# Форум на русском языке  > Основы информационной безопасности  > Linux  >  Ubuntu заражение изза простого пароля

## Deez

Возможно немного не по теме, но больше не знаю форумов где можно спросить про вирусы. 
Есть комп с Ubuntu. для "тестов" был создан пользователь ios (роковая ошибка. имелись ввиду ios cisco). с не сложным паролем которым можно продиктовать по телефону. про сервер этот забыли на какое то время.  прошивки он раздавал. все ок.
Сегодня обратил внимание что лог авторизаций сильно большой. и точно. пароль к пользователю ios подобрали и на компе что то неведомое происходит уже неделю. 
Был запущен http сервер. Вирус разместился в папке /var/tmp/temp/lib/ и орудует от сюда. похоже на ботнет. собственный лог вируса 150мб. попытки куда то залогиниться. некоторые удачные. судя опять же по логам вирус скачал себя в исходниках и собрал уже тут (исходники лежат тут же).

пользователь изменен, пароль тоже поставили хороший. Как теперь вычистить эту заразу?  удалить только папку где он обитал? есть подозрение что он куда то еще затисался.

В исходниках есть такие строки:



> psf -- Process Stack Faker (a.k.a.

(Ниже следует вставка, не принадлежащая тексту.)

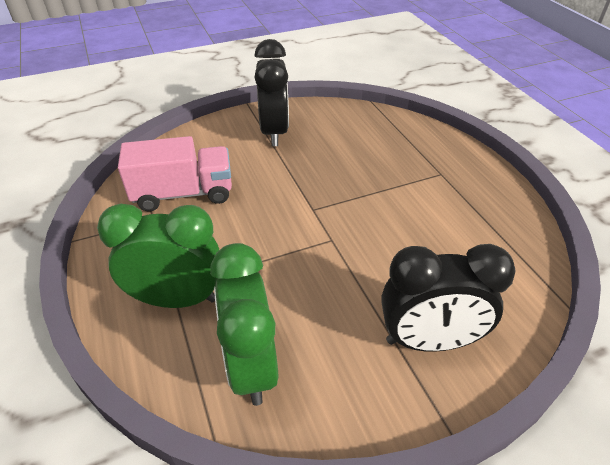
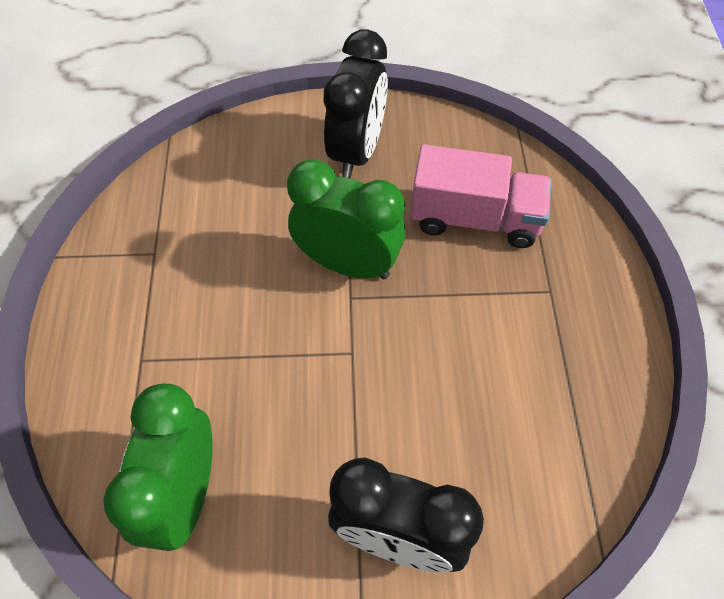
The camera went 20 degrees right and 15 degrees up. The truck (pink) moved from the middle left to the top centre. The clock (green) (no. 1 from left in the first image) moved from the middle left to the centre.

Fucker)
> Coded by Stas; (C)opyLeft by SysD Destructive Labs, 1997-2003
> 
> Tested on: FreeBSD 4.3, Linux 2.4, NetBSD 1.5, Solaris 2.7
> 
> Compile with:
> # gcc -O2 -o h h.c
> # strip h
> 
> ...

----------

Надоело быть жертвой? Стань профи по информационной безопасности, получай самую свежую информацию об угрозах и средствах защиты от ведущего российского аналитического центра Anti-Malware.ru:

----------


## Макcим

1. Исходники и логи заархивировать и отправить в антивирусные компании (Dr. Web). 

2. Сервер переустановить с полным форматированием, пароли поменять.

----------


## a.alona

отключить сервер от сети, если есть локальны доступ, все творчество пользователя ios грохнуть, а лучше восстановить или переустановить ubuntu, благо ставиться быстро.

----------